The ABA Model Rules provide the following comparison:
There [is] no counterpart of this Rule in the Disciplinary Rules of the [OHCPR]. EC 2-2 state[s] that the "basic responsibility for providing legal services for those unable to pay ultimately rests upon the individual lawyer.... Every lawyer, regardless of professional prominence or professional work load, should find time to participate in serving the disadvantaged." EC 8-9 state[s] that "[t]he advancement of our legal system is of vital importance in maintaining the rule of law ... [and] lawyers should encourage, and should aid in making, needed changes and improvements." EC 8-3 state[s] that "[t]hose persons unable to pay for legal services should be provided needed services."
The correlation table to the ABA Model Rules identifies the following sections of the ABA Model Code as related to MR 6.1: EC 1-2, EC 1-4, EC 2-1, EC 2-2, EC 2-16, EC 2-24, EC 2-25, EC 6-2, EC 8-1, EC 8-2, EC 8-3, EC 8-7, EC 8-9. The OHCPR provision is identical to that in the Model Code for the most part. EC 2-16, 2-24 and 2-25 are numbered 2-15, 2-23 and 2-24 in Ohio. While OH EC 1-4 differs from the Model Code, that difference is not relevant here.
- Primary Ohio References: None
- Background References: ABA Model Rule 6.1
- Commentary: ABA/BNA § 91:6001, ALI-LGL § , Wolfram § 16.9
- OH Commentary: Greenbaum, Lawyer's Guide to the Ohio Code of Professional Responsibility §§ 2.131, 2.176
The material in this section is, in part, excerpted and adapted from Arthur F. Greenbaum, Lawyer's Guide to the Ohio Code of Professional Responsibility §§ 2.131, 2.176 (1996).
The OHCPR does not require lawyers to provide free legal services, but it encourages them to do so in appropriate circumstances. See, e.g., OH EC 2-15, 2-23, 2-24. OH EC 2-24, the most detailed statement on the matter in the OHCPR, declares that providing legal services to those unable to pay for them is a "basic responsibility" of the individual lawyer and that every lawyer, regardless of status or workload, "should find time to participate in serving the disadvantaged." OH EC 8-3 adds that "[t]hose persons unable to pay for legal services should be provided needed services." See also Jack A. Guttenberg & Lloyd B. Snyder, The Law of Professional Responsibility in Ohio § 3.3(A) (1992).

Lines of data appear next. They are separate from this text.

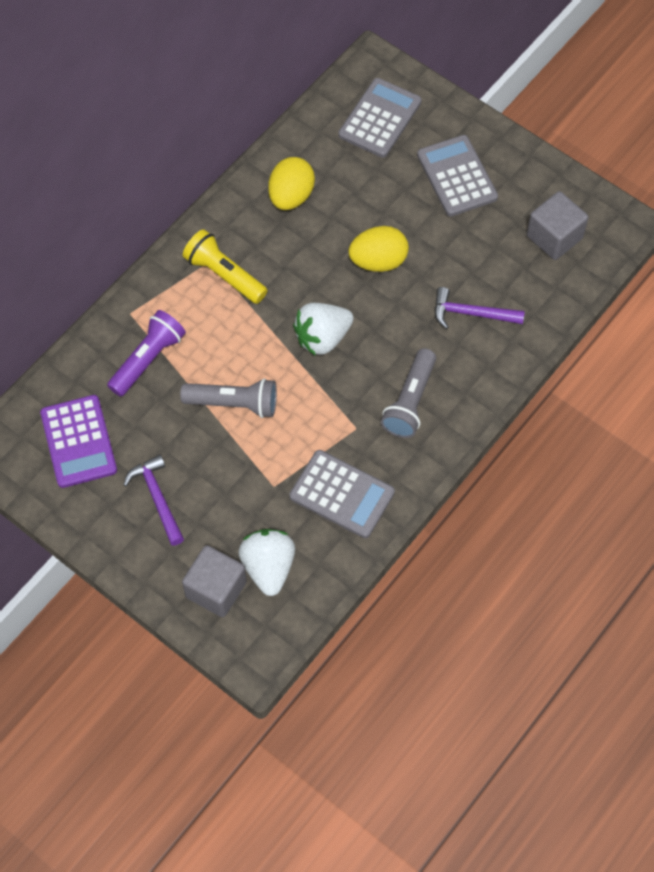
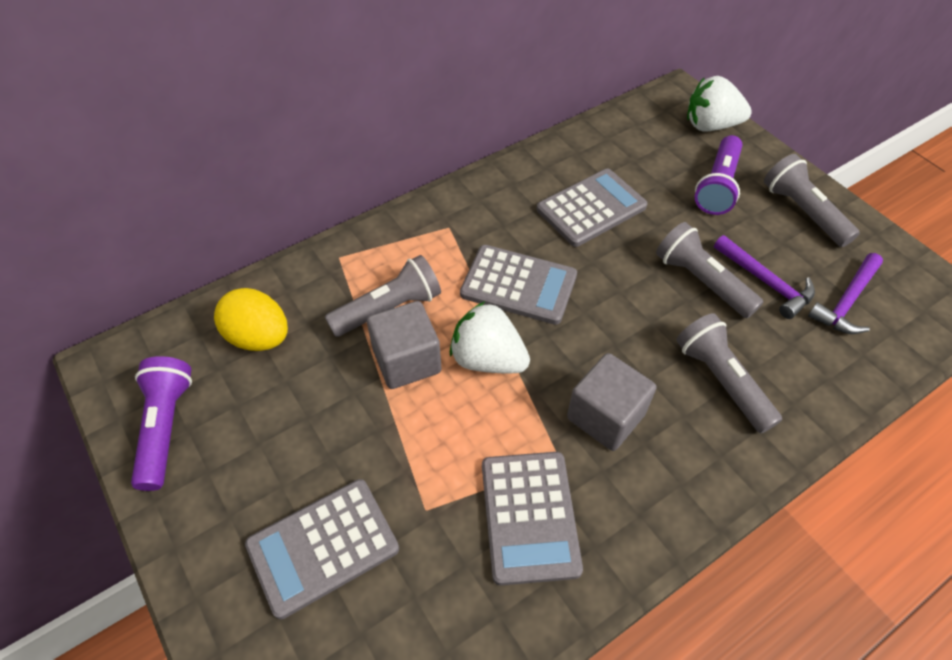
grey calculator: 3 -> 4
grey flashlight: 2 -> 4
purple calculator: 1 -> 0
purple flashlight: 1 -> 2
yellow egg: 2 -> 1
yellow flashlight: 1 -> 0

Beyond this individual commitment, lawyers are encouraged to support other efforts, such as legal aid, that help to make legal services avail! able to the disadvantaged. OH EC 2-24; see section 7.3: 500.
While a lawyer is not required to take on any particular client, the ethical considerations exhort lawyers to participate in assuring that representation is broadly available. To this end, they direct that a lawyer should take on his share of causes that may be "unattractive both to him and the bar generally." OH EC 2-25. In keeping with this goal, the OHCPR admonishes lawyers not to avoid taking an on unpopular clients or causes simply because of adverse community reaction, OH EC 2-26; nor should a lawyer reject employment simply because he or she does not want to cross influential members of the bench, bar, or community at large. OH EC 2-27. As a further encouragement to take on unpopular matters, statements abound to the effect that taking on such representation in no way constitutes an endorsement of the client or the cause, but only of the right to representation in ou! r legal system. See, e.g., MR 1.2 (b); cf. OH EC 7-17 (obligation of loyalty to client "implies no obligation to adopt a personal viewpoint favorable to the interests or desires of his client"). However, if the intensity of [the lawyer's] personal feeling, as distinguished from a community attitude," might impair the lawyer's ability to represent the prospective client competently, then the representation should be declined. OH EC 2-29.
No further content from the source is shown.